Non ero più contenta di me, tutto mi parve appannato. Mi guardavo allo specchio e non vedevo quello che mi sarebbe piaciuto vedere. I capelli da biondi erano diventati castani. Avevo un naso largo, schiacciato. Tutto il mio corpo continuava a dilatarsi ma senza crescere in altezza. E anche la pelle mi si stava guastando: sulla fronte, sul mento, intorno alle mascelle, si moltiplicavano arcipelaghi di gonfiori rossastri che poi diventavano violacei, infine mettevano punte giallicce. Cominciai per mia scelta ad aiutare mia madre a pulire la casa, a cucinare, a star dietro al disordine che si lasciavano alle spalle i miei fratelli, a occuparmi di Elisa, la piccola. Nei ritagli di tempo non uscivo, mi mettevo in un angolo e leggevo i romanzi che prendevo alla biblioteca: Grazia Deledda, Pirandello, Cěchov, Gogol’, Tolstoj, Dostoevskij. A volte sentivo forte il bisogno di andare a cercare Lila alla bottega e parlarle di personaggi che mi erano molto piaciuti, di frasi che avevo imparato a memoria, ma poi lasciavo perdere: avrebbe detto qualcosa di cattivo; avrebbe attaccato a parlare dei progetti che faceva insieme a Rino, scarpe, calzaturificio, soldi, e io piano piano avrei sentito inutili i romanzi che leggevo e squallida la mia vita, il futuro, ciò che sarei diventata: una commessa grassa e brufolosa nella cartoleria di fronte alla parrocchia, un’impiegata comunale zitella, presto o tardi strabica e claudicante.

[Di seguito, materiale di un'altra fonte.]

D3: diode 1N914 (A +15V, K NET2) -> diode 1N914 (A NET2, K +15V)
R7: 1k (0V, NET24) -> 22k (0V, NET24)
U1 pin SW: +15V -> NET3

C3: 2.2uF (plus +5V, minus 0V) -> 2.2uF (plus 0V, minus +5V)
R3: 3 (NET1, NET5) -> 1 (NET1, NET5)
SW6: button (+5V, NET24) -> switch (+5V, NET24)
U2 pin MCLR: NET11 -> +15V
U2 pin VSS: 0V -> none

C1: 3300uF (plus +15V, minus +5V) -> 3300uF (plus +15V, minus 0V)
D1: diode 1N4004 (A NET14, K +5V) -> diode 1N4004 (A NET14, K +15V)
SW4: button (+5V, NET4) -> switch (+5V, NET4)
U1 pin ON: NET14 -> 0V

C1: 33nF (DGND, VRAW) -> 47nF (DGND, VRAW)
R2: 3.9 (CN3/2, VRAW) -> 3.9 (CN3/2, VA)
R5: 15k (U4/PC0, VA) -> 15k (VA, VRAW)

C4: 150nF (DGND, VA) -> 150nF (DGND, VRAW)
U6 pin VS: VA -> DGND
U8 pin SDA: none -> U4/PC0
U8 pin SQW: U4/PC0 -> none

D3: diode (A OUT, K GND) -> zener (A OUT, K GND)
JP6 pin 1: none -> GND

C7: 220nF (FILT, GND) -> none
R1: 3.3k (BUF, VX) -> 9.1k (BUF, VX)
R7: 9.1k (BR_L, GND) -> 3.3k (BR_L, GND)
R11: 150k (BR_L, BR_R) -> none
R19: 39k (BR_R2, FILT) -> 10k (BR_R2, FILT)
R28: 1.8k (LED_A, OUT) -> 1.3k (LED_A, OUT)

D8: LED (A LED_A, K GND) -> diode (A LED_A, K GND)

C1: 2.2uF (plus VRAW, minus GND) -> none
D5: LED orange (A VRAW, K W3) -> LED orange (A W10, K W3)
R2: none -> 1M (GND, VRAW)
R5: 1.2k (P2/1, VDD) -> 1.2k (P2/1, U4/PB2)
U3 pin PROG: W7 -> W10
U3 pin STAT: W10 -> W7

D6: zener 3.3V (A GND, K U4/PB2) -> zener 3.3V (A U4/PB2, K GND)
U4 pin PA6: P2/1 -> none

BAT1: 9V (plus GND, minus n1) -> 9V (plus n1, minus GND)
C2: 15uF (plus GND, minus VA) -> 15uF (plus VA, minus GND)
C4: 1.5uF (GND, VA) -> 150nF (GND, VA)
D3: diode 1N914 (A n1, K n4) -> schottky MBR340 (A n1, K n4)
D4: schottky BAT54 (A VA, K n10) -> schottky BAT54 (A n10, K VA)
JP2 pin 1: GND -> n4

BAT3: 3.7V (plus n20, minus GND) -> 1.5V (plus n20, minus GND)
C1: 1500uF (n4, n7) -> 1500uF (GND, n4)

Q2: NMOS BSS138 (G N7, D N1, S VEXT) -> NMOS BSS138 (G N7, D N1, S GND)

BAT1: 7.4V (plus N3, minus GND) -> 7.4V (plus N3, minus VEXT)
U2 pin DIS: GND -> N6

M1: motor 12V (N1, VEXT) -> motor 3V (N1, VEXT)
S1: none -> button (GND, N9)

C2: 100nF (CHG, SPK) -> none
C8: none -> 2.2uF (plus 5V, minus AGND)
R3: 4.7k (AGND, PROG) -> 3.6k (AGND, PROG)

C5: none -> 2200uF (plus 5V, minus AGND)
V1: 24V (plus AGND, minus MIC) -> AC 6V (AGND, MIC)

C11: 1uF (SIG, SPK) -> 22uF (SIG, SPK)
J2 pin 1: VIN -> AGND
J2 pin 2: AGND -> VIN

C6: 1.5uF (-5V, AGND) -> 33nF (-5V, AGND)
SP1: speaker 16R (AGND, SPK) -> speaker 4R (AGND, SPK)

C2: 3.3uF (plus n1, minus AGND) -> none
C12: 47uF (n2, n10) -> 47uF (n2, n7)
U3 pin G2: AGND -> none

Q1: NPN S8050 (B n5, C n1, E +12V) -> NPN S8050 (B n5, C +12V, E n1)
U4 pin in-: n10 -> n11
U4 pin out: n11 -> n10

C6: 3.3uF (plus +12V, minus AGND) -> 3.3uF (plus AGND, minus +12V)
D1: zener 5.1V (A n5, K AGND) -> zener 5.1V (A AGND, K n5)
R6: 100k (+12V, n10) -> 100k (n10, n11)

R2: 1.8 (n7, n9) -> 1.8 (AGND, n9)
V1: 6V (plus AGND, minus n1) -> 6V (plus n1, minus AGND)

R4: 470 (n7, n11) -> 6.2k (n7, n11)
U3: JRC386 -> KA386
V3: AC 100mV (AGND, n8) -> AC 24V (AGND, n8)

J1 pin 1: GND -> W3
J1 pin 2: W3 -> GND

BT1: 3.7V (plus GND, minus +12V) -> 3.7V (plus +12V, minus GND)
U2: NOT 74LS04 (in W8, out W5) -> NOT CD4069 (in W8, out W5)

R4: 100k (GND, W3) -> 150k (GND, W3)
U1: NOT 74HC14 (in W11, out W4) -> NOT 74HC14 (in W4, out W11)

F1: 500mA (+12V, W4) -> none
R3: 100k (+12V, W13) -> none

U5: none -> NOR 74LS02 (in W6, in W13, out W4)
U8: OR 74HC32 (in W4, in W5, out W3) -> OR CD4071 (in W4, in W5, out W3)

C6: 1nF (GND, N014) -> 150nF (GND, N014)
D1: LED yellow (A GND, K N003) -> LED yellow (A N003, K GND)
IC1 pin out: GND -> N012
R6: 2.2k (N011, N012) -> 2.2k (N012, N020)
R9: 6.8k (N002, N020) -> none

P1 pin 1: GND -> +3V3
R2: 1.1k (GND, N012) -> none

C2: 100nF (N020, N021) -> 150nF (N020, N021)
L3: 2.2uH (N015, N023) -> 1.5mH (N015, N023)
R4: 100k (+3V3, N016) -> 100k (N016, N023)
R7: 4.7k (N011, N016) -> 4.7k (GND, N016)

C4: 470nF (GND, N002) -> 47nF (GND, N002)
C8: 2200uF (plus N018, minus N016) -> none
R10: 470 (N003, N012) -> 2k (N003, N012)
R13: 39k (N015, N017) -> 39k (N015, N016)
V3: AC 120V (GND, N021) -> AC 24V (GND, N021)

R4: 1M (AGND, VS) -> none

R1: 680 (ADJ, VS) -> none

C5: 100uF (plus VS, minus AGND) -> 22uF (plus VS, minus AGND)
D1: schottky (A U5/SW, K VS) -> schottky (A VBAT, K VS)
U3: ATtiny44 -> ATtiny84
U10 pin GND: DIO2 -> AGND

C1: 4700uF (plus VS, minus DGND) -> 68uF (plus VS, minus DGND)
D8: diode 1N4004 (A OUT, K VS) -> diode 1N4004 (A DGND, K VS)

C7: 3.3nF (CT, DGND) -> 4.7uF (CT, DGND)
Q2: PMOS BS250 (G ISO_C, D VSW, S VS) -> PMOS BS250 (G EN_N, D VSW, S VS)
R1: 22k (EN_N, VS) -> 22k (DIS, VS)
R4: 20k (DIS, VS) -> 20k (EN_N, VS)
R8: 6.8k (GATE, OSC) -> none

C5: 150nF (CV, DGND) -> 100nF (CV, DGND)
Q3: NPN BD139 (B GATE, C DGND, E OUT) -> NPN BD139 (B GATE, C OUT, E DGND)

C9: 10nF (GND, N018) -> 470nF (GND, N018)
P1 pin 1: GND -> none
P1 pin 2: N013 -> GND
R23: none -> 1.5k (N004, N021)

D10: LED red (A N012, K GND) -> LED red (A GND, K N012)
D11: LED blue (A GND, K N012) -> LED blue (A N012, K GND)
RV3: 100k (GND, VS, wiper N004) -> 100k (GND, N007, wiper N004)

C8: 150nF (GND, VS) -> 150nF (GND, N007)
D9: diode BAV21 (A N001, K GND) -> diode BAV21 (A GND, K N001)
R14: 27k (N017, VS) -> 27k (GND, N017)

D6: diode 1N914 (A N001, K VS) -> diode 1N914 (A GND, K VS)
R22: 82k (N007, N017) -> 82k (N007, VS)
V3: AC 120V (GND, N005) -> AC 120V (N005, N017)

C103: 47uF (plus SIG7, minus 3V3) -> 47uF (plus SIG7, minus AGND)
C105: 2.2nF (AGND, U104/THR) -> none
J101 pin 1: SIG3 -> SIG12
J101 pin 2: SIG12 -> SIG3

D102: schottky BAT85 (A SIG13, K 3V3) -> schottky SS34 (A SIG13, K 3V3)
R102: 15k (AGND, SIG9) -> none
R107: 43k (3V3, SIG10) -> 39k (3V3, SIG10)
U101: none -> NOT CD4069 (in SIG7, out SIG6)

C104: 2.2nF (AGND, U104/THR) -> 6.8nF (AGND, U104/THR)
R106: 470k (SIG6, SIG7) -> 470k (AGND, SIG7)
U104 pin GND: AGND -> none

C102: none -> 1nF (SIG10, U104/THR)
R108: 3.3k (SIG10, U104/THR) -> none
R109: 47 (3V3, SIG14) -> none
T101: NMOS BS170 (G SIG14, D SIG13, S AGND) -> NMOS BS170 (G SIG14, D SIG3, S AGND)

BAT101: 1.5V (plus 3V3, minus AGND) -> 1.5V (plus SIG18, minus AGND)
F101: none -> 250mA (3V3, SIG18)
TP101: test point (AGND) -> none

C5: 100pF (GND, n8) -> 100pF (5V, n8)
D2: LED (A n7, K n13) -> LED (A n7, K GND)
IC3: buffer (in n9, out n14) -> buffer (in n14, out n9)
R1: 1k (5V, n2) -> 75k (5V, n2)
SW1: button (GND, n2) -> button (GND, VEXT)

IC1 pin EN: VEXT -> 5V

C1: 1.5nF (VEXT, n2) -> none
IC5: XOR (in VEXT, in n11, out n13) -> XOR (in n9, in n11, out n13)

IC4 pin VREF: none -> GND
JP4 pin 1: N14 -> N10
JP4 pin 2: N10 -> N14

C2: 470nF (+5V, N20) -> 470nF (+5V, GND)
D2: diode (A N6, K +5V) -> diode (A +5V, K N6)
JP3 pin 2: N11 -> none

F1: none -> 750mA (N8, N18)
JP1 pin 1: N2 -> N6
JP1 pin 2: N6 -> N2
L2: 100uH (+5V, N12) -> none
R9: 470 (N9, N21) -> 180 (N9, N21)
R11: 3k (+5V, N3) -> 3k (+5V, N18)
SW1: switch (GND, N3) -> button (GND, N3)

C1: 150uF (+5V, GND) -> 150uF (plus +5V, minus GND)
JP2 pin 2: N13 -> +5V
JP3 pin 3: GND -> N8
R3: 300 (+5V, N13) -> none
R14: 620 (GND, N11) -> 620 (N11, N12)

Una domenica, spinta da un invito arrivato per posta a mio nome, col quale il maestro Ferraro mi convocava in mattinata in biblioteca, decisi finalmente di reagire. Cercai di farmi bella come mi era sembrato di essere fin da piccola, come volevo credere ancora di essere, e uscii. Passai tempo a spremermi i brufoli col risultato di infiammarmi ancora più la faccia, misi il braccialetto d’argento di mia madre, mi sciolsi i capelli. Ma continuai a non piacermi. Depressa, nel caldo che in quella stagione si poggiava sul rione fin dal mattino come una mano gonfia di febbre, feci la strada fino alla biblioteca.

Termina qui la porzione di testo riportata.